Politica

Governo Lula já contabiliza ganho político mesmo que Congresso não aprove fim da 6×1

A cúpula do governo avalia que o presidente Lula (PT) terá uma vitória política com a discussão sobre o fim da escala de seis dias de trabalho por um de descanso mesmo que o projeto não seja aprovado pelo Congresso.

A análise dos governistas é que a proposta deverá ser aprovada na Câmara agora que o petista chegou a um acordo com o presidente da Casa, Hugo Motta (Republicanos-PB), e que haverá desgaste político para quem se contrapuser ao projeto. Há dúvida em relação futuro do projeto no Senado, onde empresários e oposição tentam brecar o avanço do texto.
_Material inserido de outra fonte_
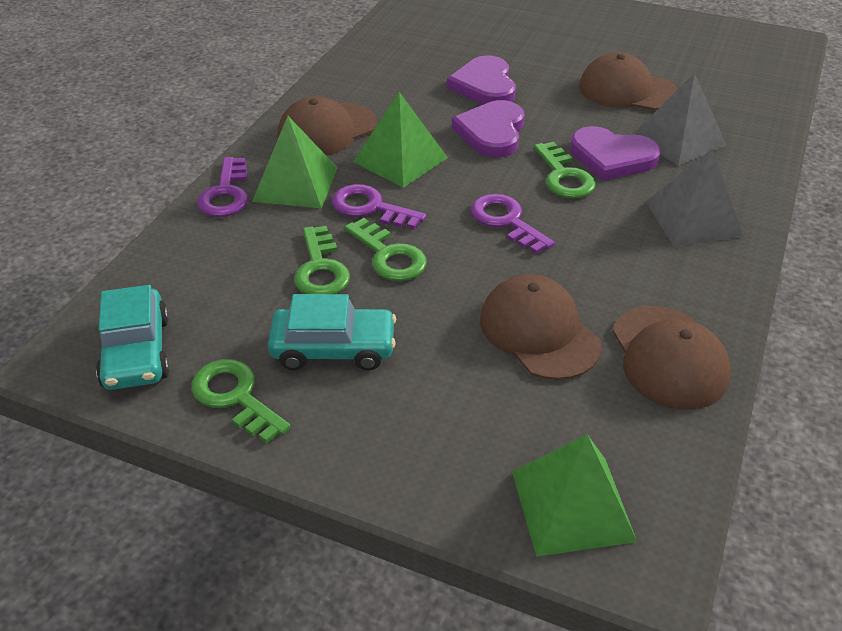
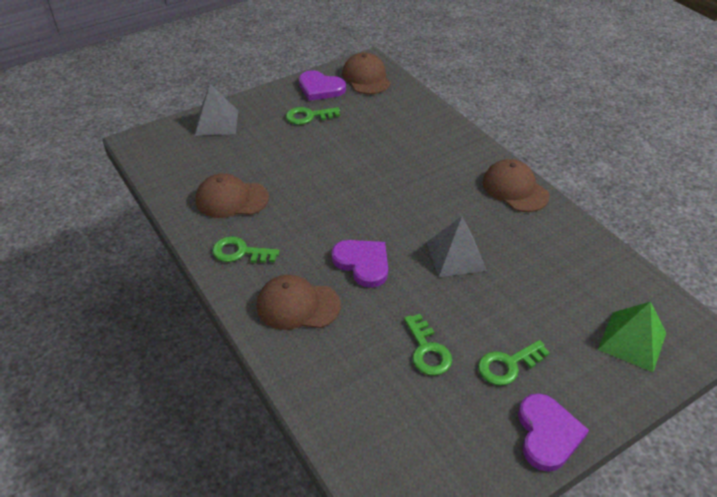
green pyramid: 3 -> 1
purple key: 3 -> 0
turquoise car: 2 -> 0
Lula planeja ter o fim da escala 6×1 como marca de seu governo e fazer do tema um dos principais de sua campanha de reeleição. O presidente e seu entorno querem a proposta aprovada o mais rápido possível. A avaliação na cúpula do governo é que há uma maioria na opinião pública em favor da pauta, e que essa oportunidade de implementar uma ideia cara à esquerda política não pode ser perdida.

Aliados de Lula avaliam, porém, que mesmo que o petista seja derrotado em uma votação sobre o assunto no Congresso, o debate sobre o fim da escala 6×1 já deu uma vitória política ao presidente da República.

O raciocínio é que o petista conseguiu incorporar ao seu discurso uma pauta de esquerda que tem amplo apoio social. Como mostrou pesquisa Datafolha divulgada em março, 71% do eleitorado apoia a redução da jornada de trabalho.

Caso seja derrotado nas votações do Congresso sobre o tema, Lula poderá dizer na campanha eleitoral que defende os trabalhadores e seus adversários, não. Seria uma forma de o petista reforçar o discurso antissistema que está elaborando para a disputa eleitoral.

Além disso, como há ampla maioria na população a favor da redução da jornada, congressistas que se colocarem contra o projeto tendem a sofrer desgaste junto à opinião pública. Essa situação deverá inibir votos contrários nas discussões, na avaliação dos articuladores políticos do governo.

A forma como o presidente do Senado, Davi Alcolumbre (União Brasil-AP), lidará com o texto, é imprevisível. A relação do chefe do Legislativo com o Planalto está ruim desde a rejeição de Jorge Messias ao STF (Supremo Tribunal Federal), em abril.

Até o momento, Alcolumbre tem mantido segredo sobre como lidará com o fim da escala 6×1 quando ela chegar ao Senado. Espera-se que a Câmara aprove o texto nesta quinta-feira (28). Como mostrou a Folha, empresários procuraram o chefe do Legislativo em busca de alterações, principalmente sobre o período de transição para a redução de jornada.

O chefe do governo e diversos de seus aliados demonstram, nos bastidores, incômodo com o fato de os programas sociais do Executivo não tenham sido suficientes para impulsionar a popularidade de Lula. A avaliação é que o eleitorado já enxerga benefícios como o Bolsa Família como garantidos independentemente do governo petista.

O fim da escala 6×1 se encaixa em uma ideia alimentada pelo presidente, a de que é necessário encampar propostas que vão além dos programas sociais, apresentando ao eleitorado algo diferente do que já é esperado de gestões petistas.

Os governistas preveem desgaste especialmente em relação a senadores, que precisam de votos de públicos amplos em seus estados para se reeleger. Dois terços das vagas no Senado estarão em disputa em outubro.

Nesta segunda-feira (25), Lula se reuniu com Hugo Motta para discutir o andamento da PEC (proposta de emenda à Constituição) sobre o tema. Depois da conversa, ele anunciou um acordo a jornalistas ao lado dos ministros José Guimarães (Relações Institucionais) e Luiz Marinho (Trabalho), ambos do PT.

A proposta prevê o fim da jornada de seis dias de trabalho por um de descanso, estabelecendo dois dias de folga por semana, em 60 dias depois da promulgação da PEC. Nesse prazo o limite da jornada semanal também passará de 44 horas para 42 horas.

A proposta também deverá determinar nova redução da jornada semanal, de 42 horas para 40 horas, 12 meses depois. A vontade do governo era que o projeto entrasse em vigor com uma transição que durasse no máximo poucos meses, mas aceitou uma entrada em vigor gradual do projeto para facilitar a tramitação.